4. In VMotion Prority, its possible to adjust how VMotion reacts to a lack of spare CPU cycles. In reality most people ignore this option as they have plenty of spare CPU cycles available.
The progress of the VMotion event can be monitored from the Recent Tasks pane. The time VMotion takes complete is based on a number of factors - bandwidth, load-balancing, and the quantity of active memory to transmitted across the wire to the destination host.
Triggering a VMotion Event - Change Host and Datastore
In VMotion's first iteration both the source and destination hosts need access to the same shared-storage. This limited the scope of VMotion to protocols like FC, iSCSI and NFS. It also meant possible limits around moving the VM from one vSphere Cluster to another vSphere Cluster - as in many cases the storage of one cluster isn't visable to another. Many customers worked around this problem by having at least one datastore accessible to both clusters - often referred to in popular parlance as the "Swing LUN". Later releases of vSphere have introduced the capacity to move VMs from host to another when there isn't a common shared datastore - its wants sometimes referred to as a "shared nothing" environment.

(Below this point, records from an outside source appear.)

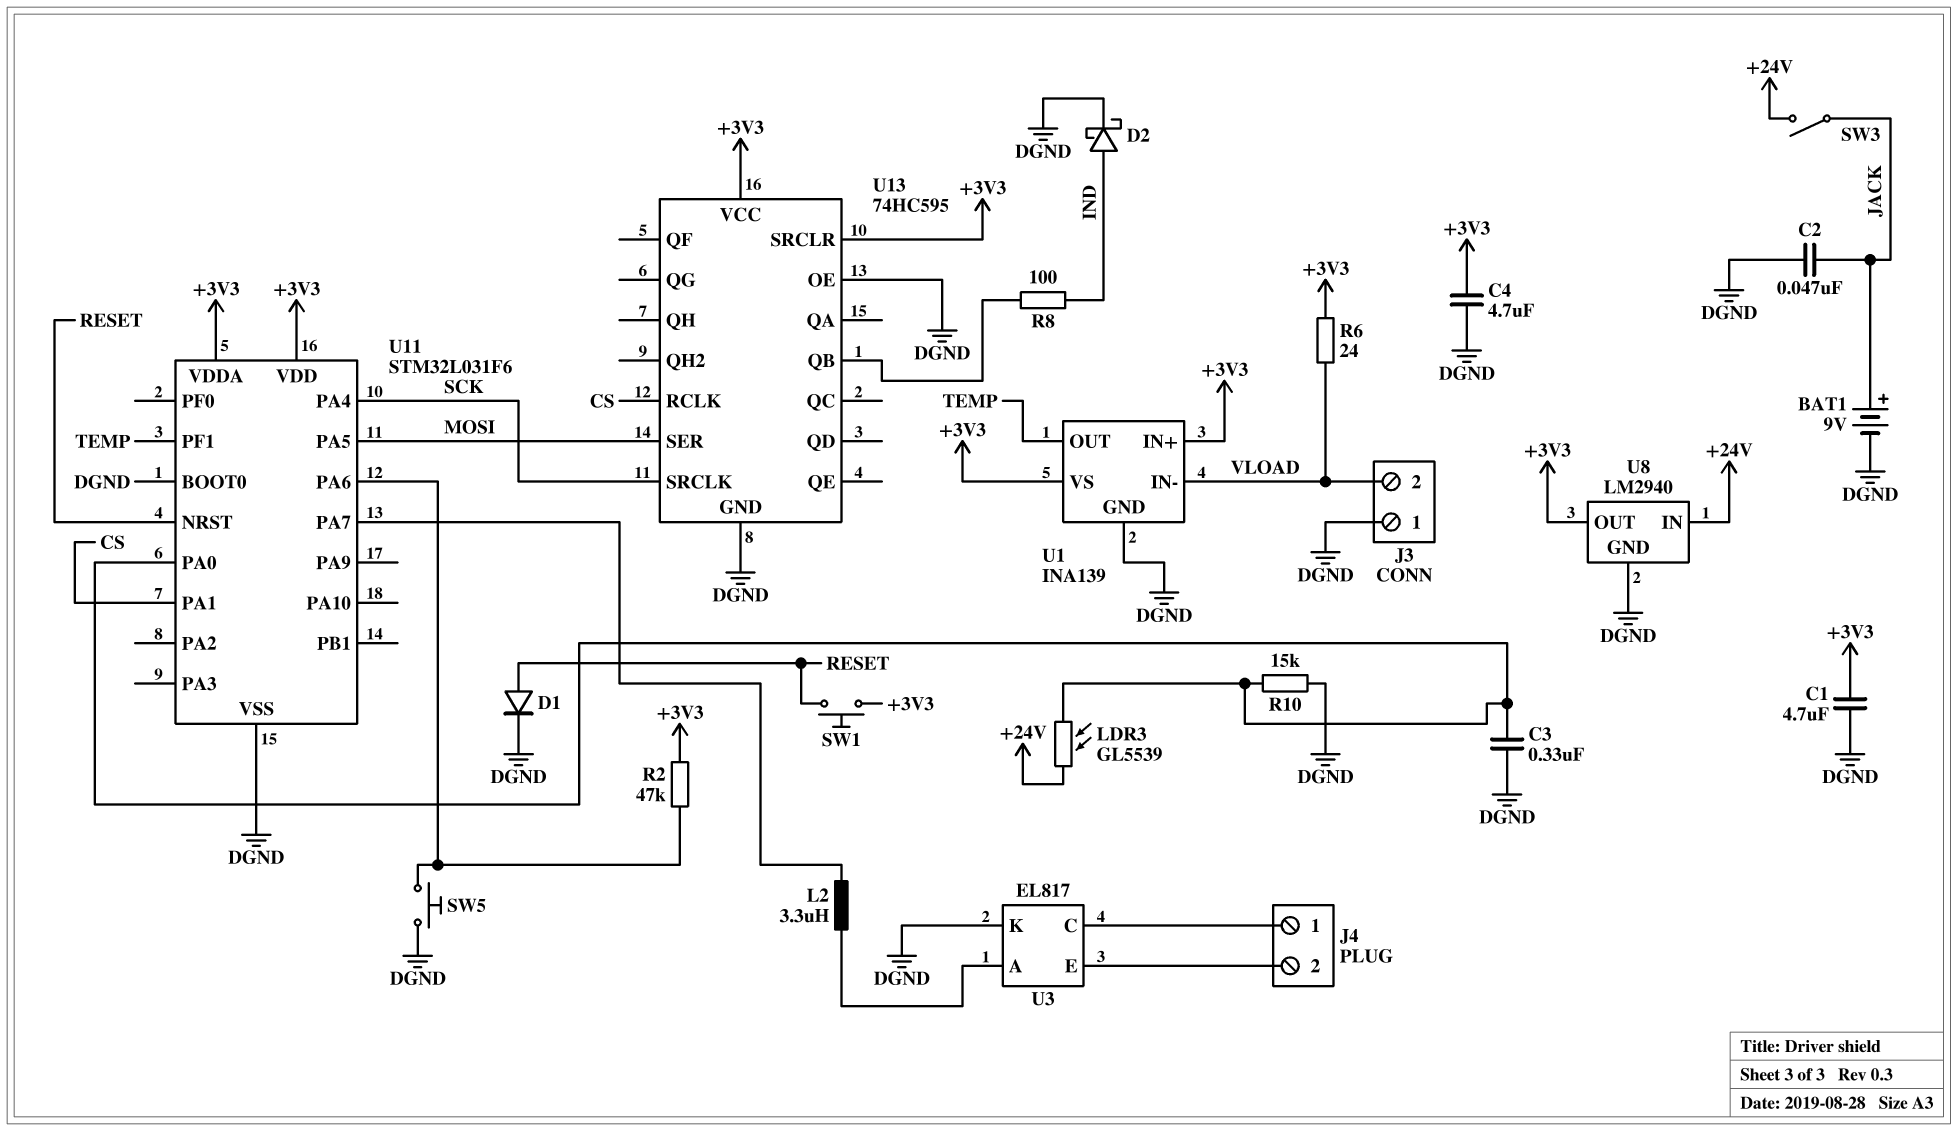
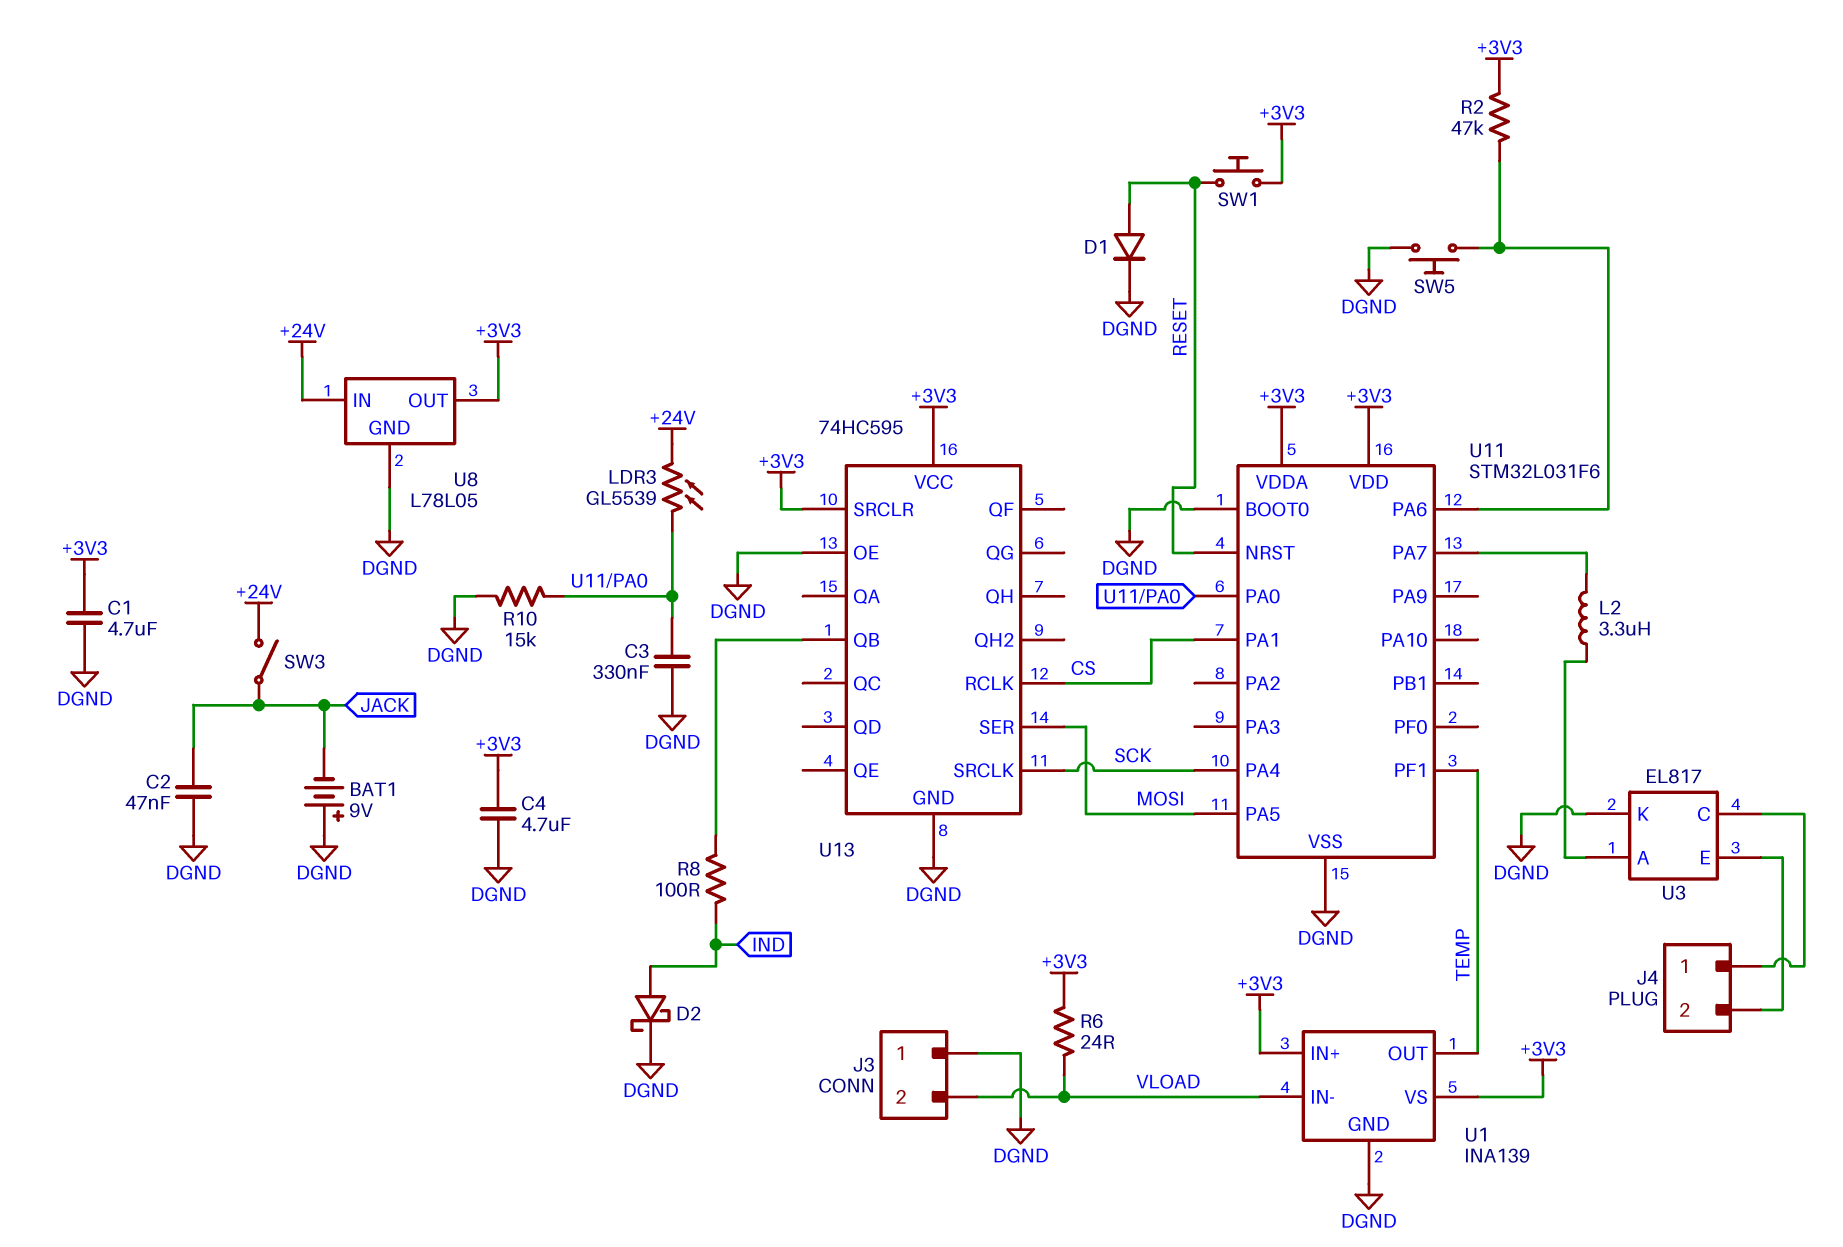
BAT1: 9V (plus JACK, minus DGND) -> 9V (plus DGND, minus JACK)
U8: LM2940 -> L78L05

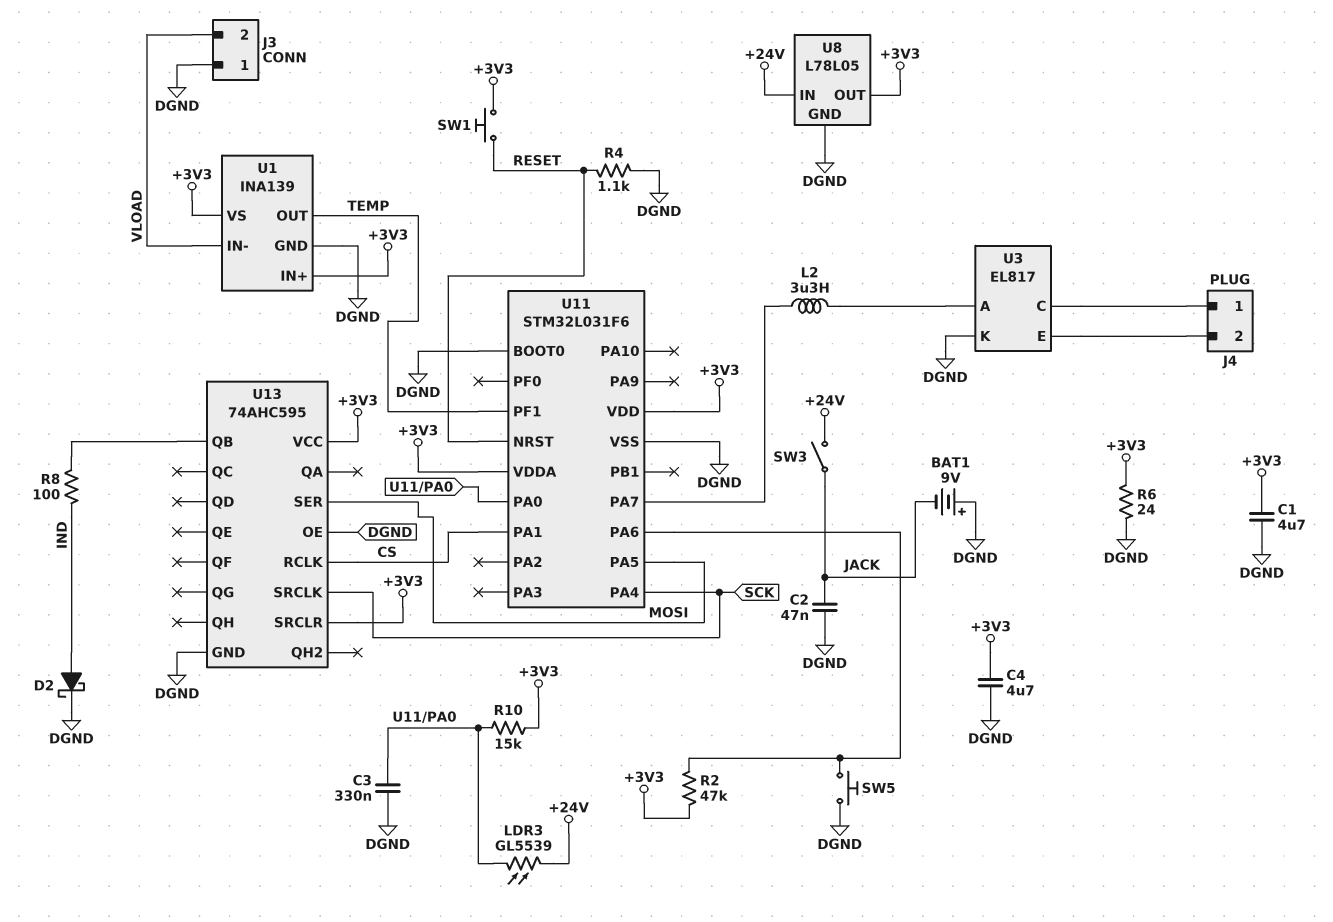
D1: diode (A RESET, K DGND) -> none
R4: none -> 1.1k (DGND, RESET)
R6: 24 (+3V3, VLOAD) -> 24 (+3V3, DGND)
R10: 15k (DGND, U11/PA0) -> 15k (+3V3, U11/PA0)
U13: 74HC595 -> 74AHC595

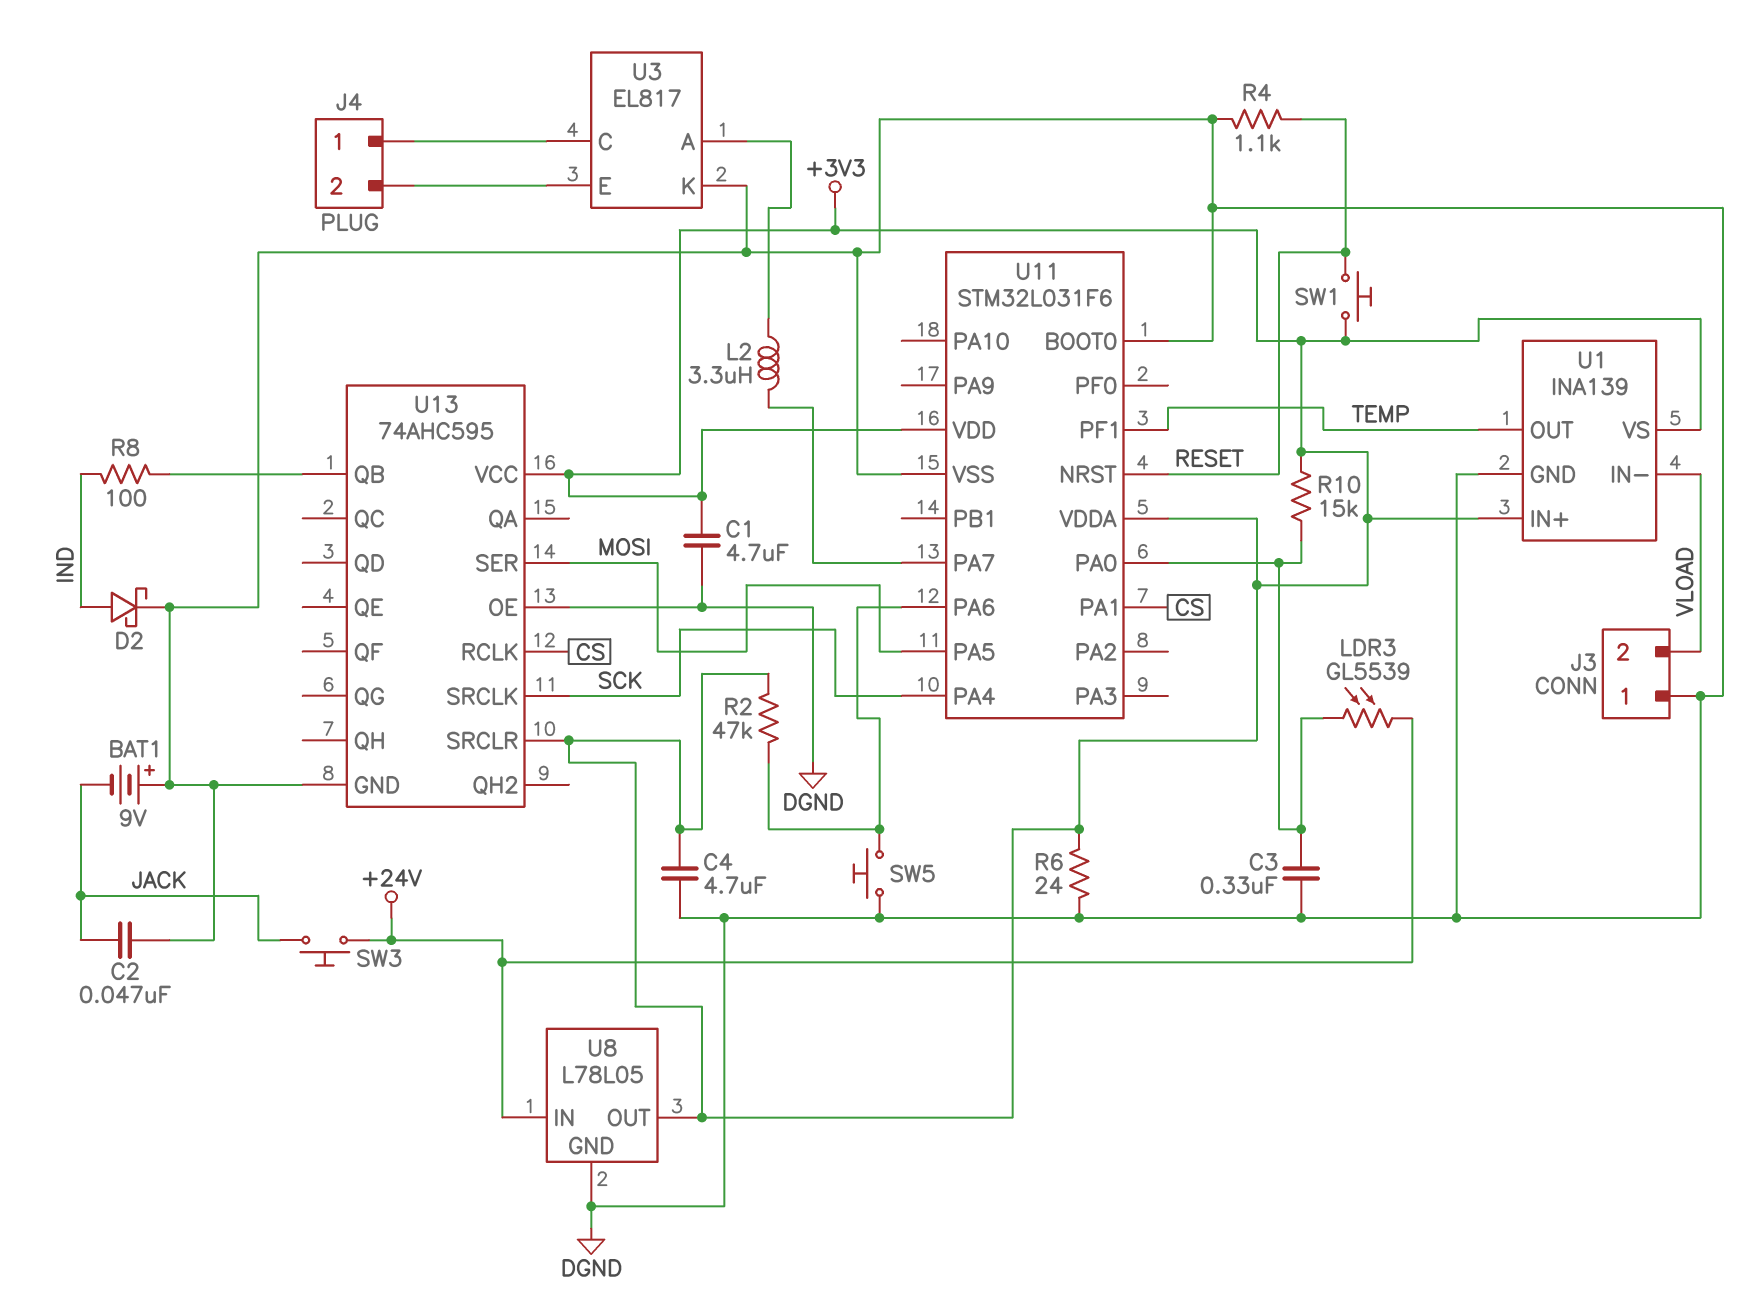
SW3: switch (+24V, JACK) -> button (+24V, JACK)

Esseentially, the Change Host and Datastore option chains together two process - the SVMotion of the VMs file to another hosts, followed by the switching from one host to anther of the ownership of the running VM through the process of VMotion. This means it is possible to move a running VM on local storage on one host to different hosts local storage. Additionally, it also allows for the ability to move VMs from one cluster to another where no common shared storage exists.
In this case a VM is located on local storage one vSphere host (esx01nyc), to another vSphere host's (esx03nyc) local storage:
1. Select Change Host and Datastore
2. Select a Destionation Resource (aka VMware Cluster or Resource Pool)
3. Select a Host
4. Select a Datastore
5. Select a VMotion Priority
As ever with software most problems stem from poor or inconsistent administration. Once the basic requirements have been met there are number of situations that can trigger errors or warnings on during the "compatiability" check or cause VMotion to fail altogether. These warnings occur due to setting on the physical vSphere host or the properties of the VM, and are summarized below. Errors must be resolved for the feature to work, but warnings can be bypassed in the interface.
Ideally, a manual VMotion should trigger no errors or warnings to give the VM Operator a seamless experience. Privileges and Permissions can be used to disable options and features for these vCenter users to stop them occuring in the first place.
- Storage Errors
In a classic configuration VMotion requires that the VM files be accessible to both the source and destination vSphere hosts. If for example a VM is placed on a local VMFS volume, which is accessible just to the source vSphere host then an error message will appear. Most SysAdmins resolve this problem by using Storage VMotion or Cold Migrate to relocate the files. To prevent VM Operators from creating VMs on local storage there are couple of options - If the host boots via FC-SAN, iSCSI-SAN, USB/SD-CARD or PXE then there is no real requirement for a local VMFS volume. Alternatively, local storage can be grouped into datastore folders, and the permissions assigned to stop operators from accessing it.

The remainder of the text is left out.